Former House speaker Dennis Hastert's indictment on charges that he broke bank laws by withdrawing large sums of money and then lied about it to federal officials has roiled the political world, with the reverberations from the news just now starting to be truly felt in the nation's capital.

It's a complicated case -- and a very fluid story. With that in mind, here's what we know -- and what we don't -- about what Hastert (R-Ill.) allegedly did, according to the seven-page indictment released Thursday.

What We Know

* In 2010, Hastert agreed to give an unnamed person $3.5 million "to compensate for and conceal his prior misconduct against Individual A."

* The "prior misconduct" occurred before Hastert entered politics in 1981.  (He was elected to the Illinois state House in the election of 1980.) "Individual A" is from Yorkville, a city very close to Hastert's home town of Plano -- a far western suburb of Chicago. Hastert worked as a teacher and wrestling coach in Yorkville from 1965 to 1981.

* Between 2010 and 2015,  Hastert took out more than $1.7 million in cash from a variety of bank accounts to make good on this promised payment. Federal prosecutors allege that roughly half of that money was illegally withdrawn.

* The law Hastert allegedly broke dictates that any cash withdrawal over $10,000 be accompanied by a Currency Transaction Report filed by the bank to the federal government. "The federal law requiring these reports was passed to safeguard the financial industry from threats posed by money laundering and other financial crime," according to the Treasury Department's Financial Crimes Enforcement Network (FINCEN). "To comply with this law, financial institutions must obtain personal identification information about the individual conducting the transaction such as a Social Security number as well as a driver’s license or other government issued document. This requirement applies whether the individual conducting the transaction has an account relationship with the institution or not." These regulations grew out of the Bank Secrecy Act of 1970, which is formally known as the "Currency and Foreign Transactions Reporting Act of 1970."

* The federal investigation into Hastert's withdrawal practice began in 2013 due to concerns that Hastert was "structuring" withdrawals to avoid the reporting requirements. Structuring, which is also called "smurfing," is a purposeful attempt to break up large cash withdrawals to keep them from drawing scrutiny. It's a common practice in money laundering and gambling. Between June 2010 and April 2012, Hastert took $50,000 out of his bank accounts on 15 different occasions.  When questioned about those practices by bank officials, Hastert began taking out less than $10,000 at a time to avoid detection, a classic case of structuring or smurfing, if true.

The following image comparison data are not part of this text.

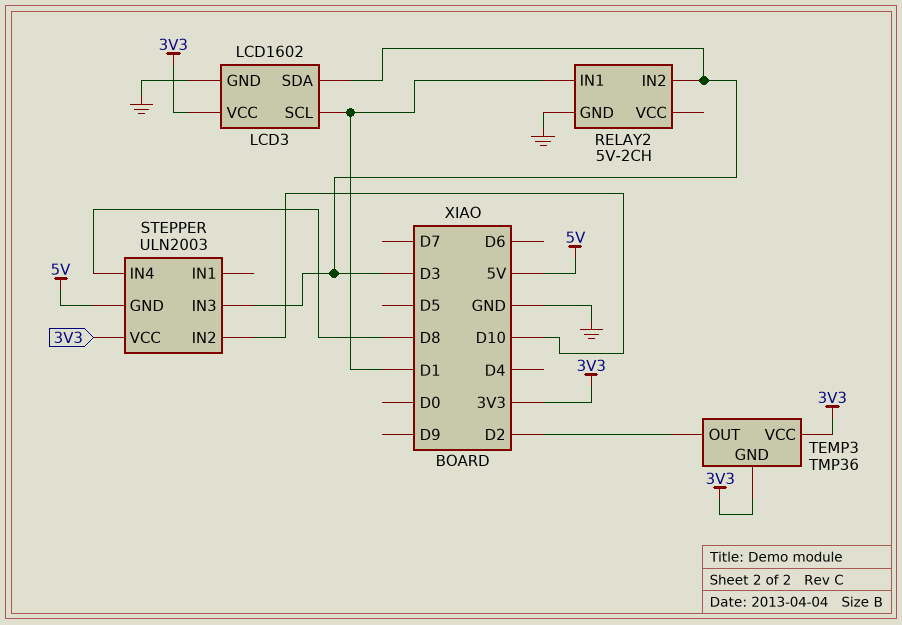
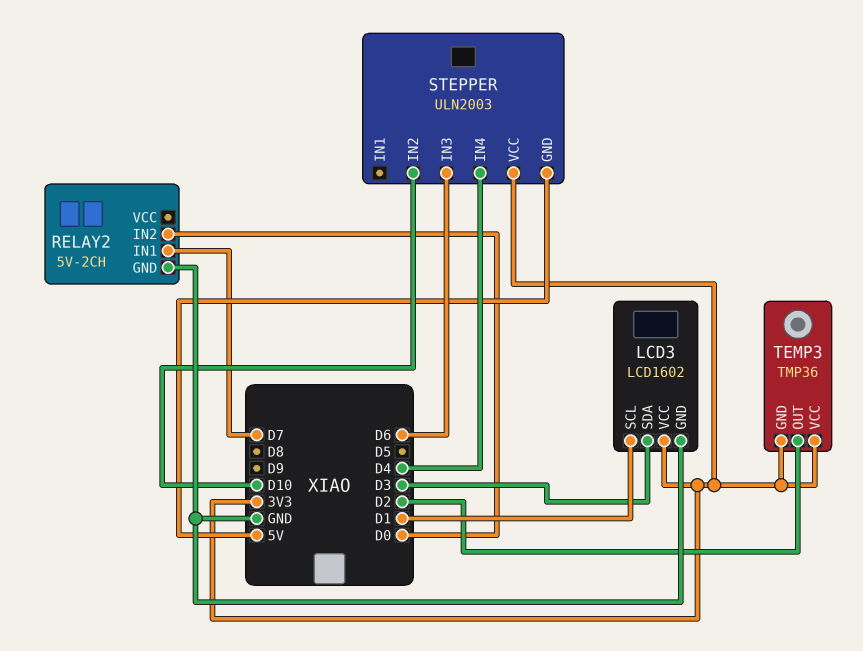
RELAY2 pin IN1: D1 -> D7
RELAY2 pin IN2: D3 -> D0
STEPPER pin IN3: D3 -> D6
STEPPER pin IN4: D8 -> D4

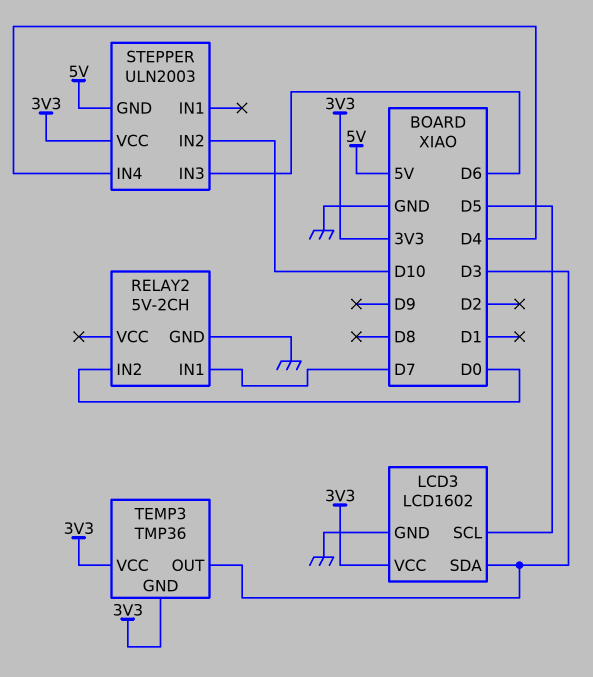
LCD3 pin SCL: D1 -> D5
TEMP3 pin OUT: D2 -> D3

* When confronted about his withdrawals by federal officials in late 2014, Hastert allegedly lied -- insisting that he was keeping the cash for himself. Hastert said that he "did not feel safe with the banking system," adding: “Yeah ... I kept the cash. That’s what I’m doing." Lying to federal officials is, obviously, a crime.

* Hastert resigned Thursday from Dickstein Shapiro, the lobbying shop where he had worked since leaving Congress. Neither he nor his attorneys have offered any public comment about the indictment since it came down on Thursday.

What We Don't Know

* The identity of "Individual A." And according to this piece by WaPo's Mike DeBonis, Mark Berman and Paul Kane, we might never find it out. "Because of the nature of the federal charges against Hastert, in which prosecutors must prove only that he violated banking laws and lied to federal investigators, Individual A may never have to be identified in that case, a U.S. official said," the trio wrote. BuzzFeed reported Friday morning that Hastert's lawyers asked the U.S. attorney bringing the case to withhold the name of Individual A as well as a "much more explicit indictment of Hastert." He complied.

* Does Individual A come forward? While he or she may never be revealed in the course of the legal proceedings, it's quite possible that the person will feel compelled to tell his/her side of the story amid the massive national attention the story is getting.

* Why did Hastert agree to pay $3.5 million in what looks like, for all intents and purposes, hush money. The details of the "prior misconduct" are not provided in the indictment. An unnamed federal law enforcement official told the Post Friday afternoon that Hastert was paying the money to cover up an incident of sexual molestation of a male victim.

Update: The Yorkville school district just released a statement saying it was never confronted with any allegations against Hastert:

Yorkville Community Unit School District #115 employed Mr. Dennis Hastert from 1965-1981. The District was first made aware of any concerns regarding
Mr. Hastert when the federal indictment was released on May 28, 2015.
Yorkville Community Unit School District #115 has no knowledge of Mr. Hastert’s alleged misconduct, nor has any individual contacted the District to report any such misconduct. If requested to do so, the District plans to cooperate fully with the U.S. Attorney’s investigation into this matter.

*  When Hastert will be arraigned on the charges -- and what he will plead.  There's no date set yet for Hastert's arraignment at the U.S. District Court in downtown Chicago, but when it comes he will have to enter a plea. His lack of comment and the general silence from his allies makes it impossible to know where his mind is at on it, of course. Reached late Thursday, one longtime friend expressed stunned amazement at the charges.